三世代家族が集う、ほどよい距離感。機能性と団らんの間取りを両立させ、生まれ変わった、安心で快適な住まい
これからも、家族みんなで心地よく暮らしていくために
三世代家族が互いを思いやる心に寄り添って。
大胆な改修依頼を見事に実現した古民家は、
優れたデザイン性と機能性を持つ多世帯住宅の理想の形に。
築80年のK邸は藤原京の畔にあり、耳成山を一望できる立地に三世代五人が暮らす。幾度も増改築を繰り返したことで設備の老朽化や段差の多さ、動線の複雑さ、昼なお暗いなど解決したい問題が山積みになっていた。「広いけれど使い勝手の良くない家を抜本的に見直して快適な住まいに」との依頼を受けて窓や断熱材などの省エネ改修を行い、K様の高齢のご両親が使用される空間はすべて段差を解消し、安心して長く暮らすために必要な安全性と快適性を実現した。特に動線が複雑な住まいだったので、「思いやり生活動線」を工夫し、増改築を繰り返している部分を構造的に整理した。
例えば浴室は同じ敷地内の「離れ」にしかなくヒートショックが心配だったので、母屋の作業場だった場所を改修して新設。洗面脱衣室も併設して快適性と利便性を向上させた。また中庭だった場所は、三世代が一緒にくつろげる「現代版縁側」をイメージした明るいLDKへと生まれ変わらせた。リモデル後は、食事のあとも家族がLDKへ自然と集まって一緒に過ごす時間が増えたという。この施工は優れたデザイン性と機能性を融合させたアイデアが高く評価され、2018年にリフォーム実例を競う「TDYリモデルスマイル作品コンテスト」で全国2位にあたる「総合リモデル賞」を受賞している。
■物件詳細:築80年(一戸建て、母屋+離れ)
■リフォーム面積:80.36平米(24.309坪)
キッチン手元には小物が収納できる棚を製作。実はここで建物の角度を調整し、水平となるようキッチンを設置。
暗くて使いづらかったキッチンは奥様がお母様の行動を見守り、声をかけやすい配置に。
外から明るい光を採りこむ大容量収納のキッチン。
洗面脱衣室。ご高齢のご両親が座ってゆったり使えるよう寝室の近くに新設。
母屋に新設した浴室に施主も「お陰様で長年の不便が解消されました。家の中で安心して入浴できます」と大満足だ。
印象的な大窓から望む耳成山。天窓から降り注ぐ明るい光に、家族の団らんもはずむ。
古民家の特性を生かした補強方法である構造耐力面格子は、職人が手作業でいちから作り上げる。

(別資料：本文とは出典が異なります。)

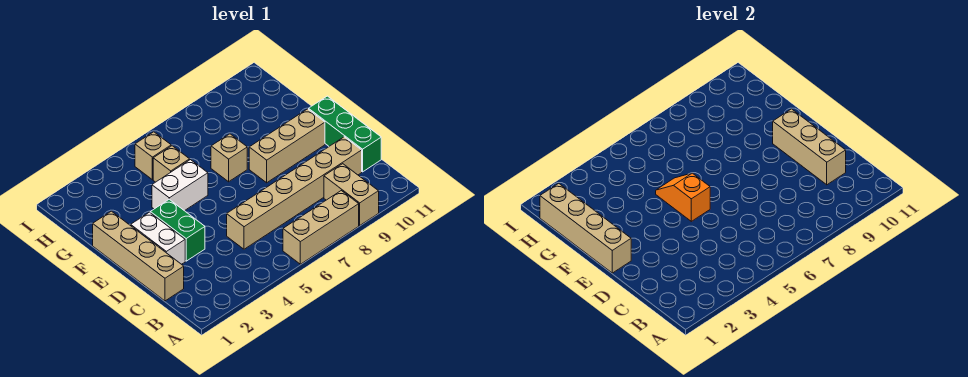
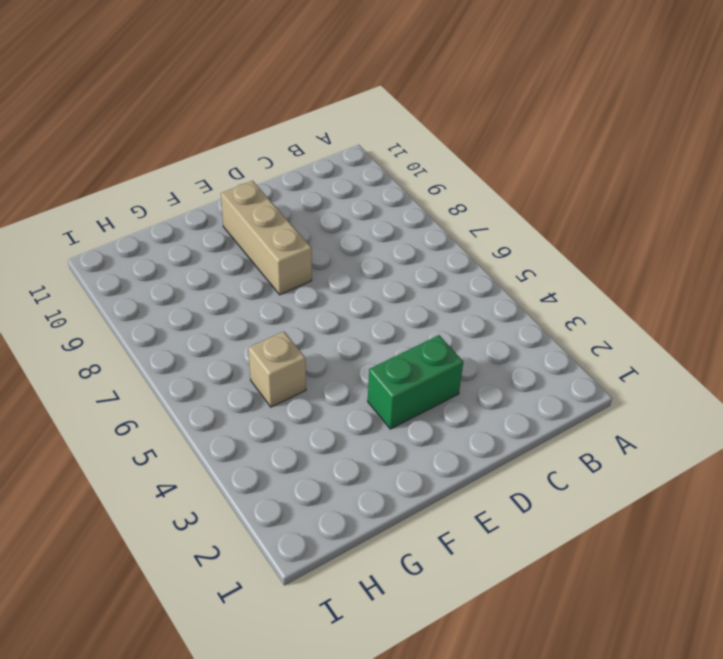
none -> tan brick A6:A8 level 1
none -> tan brick A9:B9 level 1
none -> tan brick C1:F1 level 1

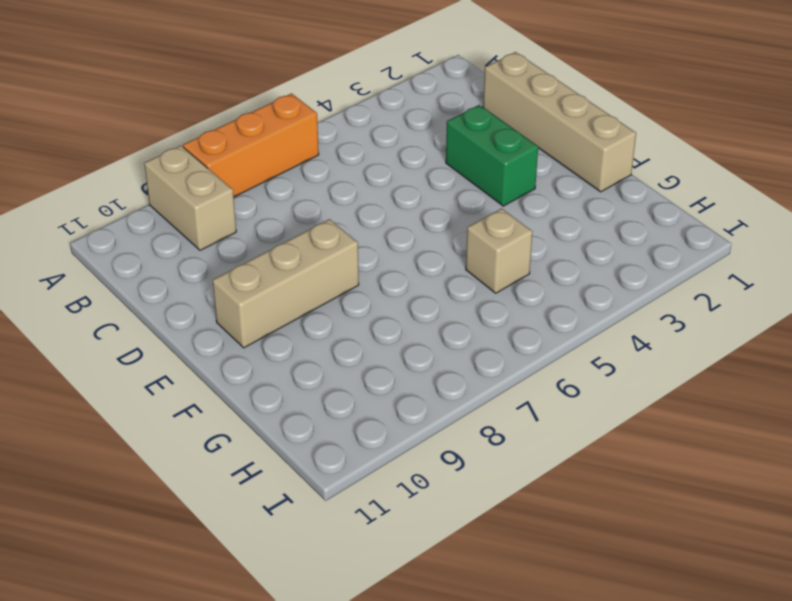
orange brick A6:A8 level 1 -> tan brick A6:A8 level 1
none -> tan brick C5:C10 level 1
none -> green brick C11:E11 level 1
none -> white brick D2:E2 level 1

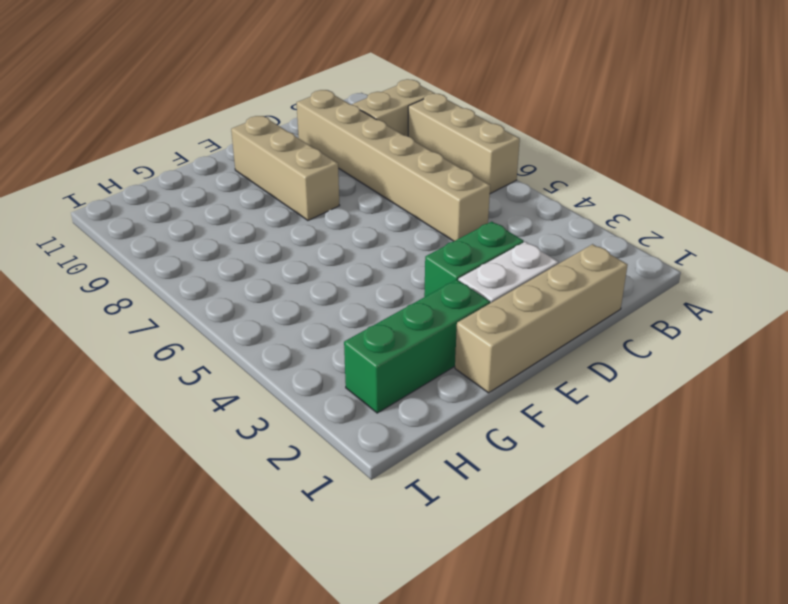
green brick F2:H2 level 1 -> green brick C11:E11 level 1
none -> white brick F4:F5 level 1
none -> tan brick F7 level 1
none -> tan brick G5 level 1

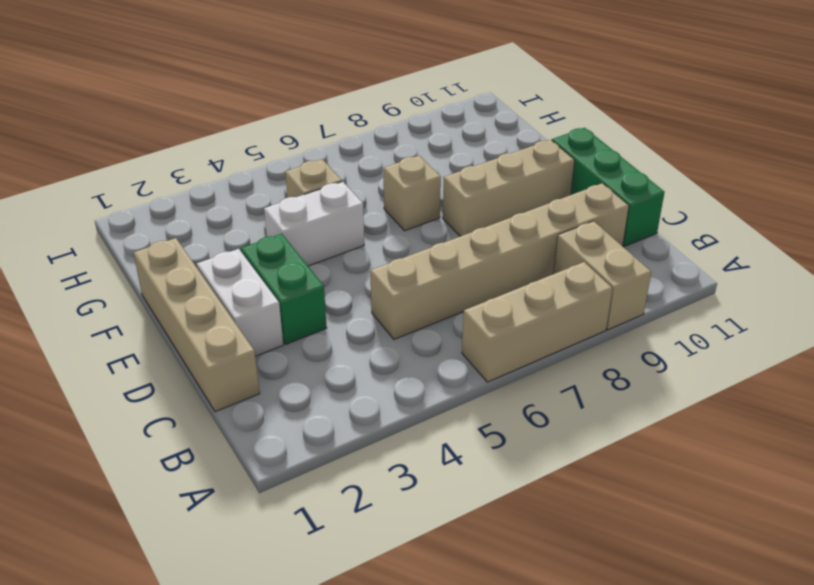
none -> tan brick H5 level 1
none -> tan brick C10:E10 level 2
none -> tan brick E1:H1 level 2

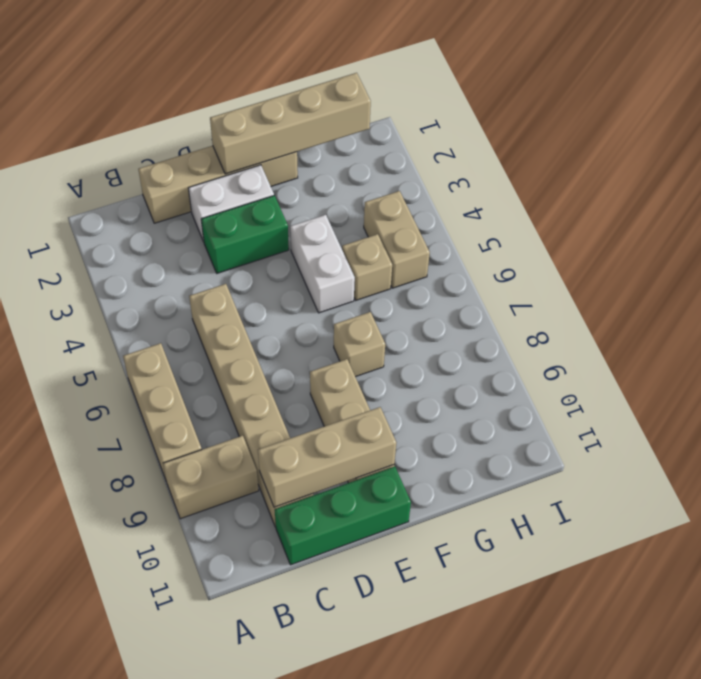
tan brick H4:H5 level 1 -> tan brick H5 level 1
none -> orange slope E5:F5 level 2 top E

リビングに面した小上がりの和室は戸を閉めれば独立した空間に。開ければ腰かけて、藤原京越しに耳成山を望める最高の使い勝手へ。
三和土の框(かまち)部分の高低差を解消、デザイン性と機能性を備えた手すりをつけてバリアフリーへ。天井や建具の一部はそのままに、奥からの採光も取り入れた明るい空間へ。
既存部分との調和をはかりながら、違和感なく溶け合うようなじませた外観。
経年劣化が進み使いづらい玄関扉は、お家の風合いになじむものを採用。プチリフォームで足元の段差も安全に改善した。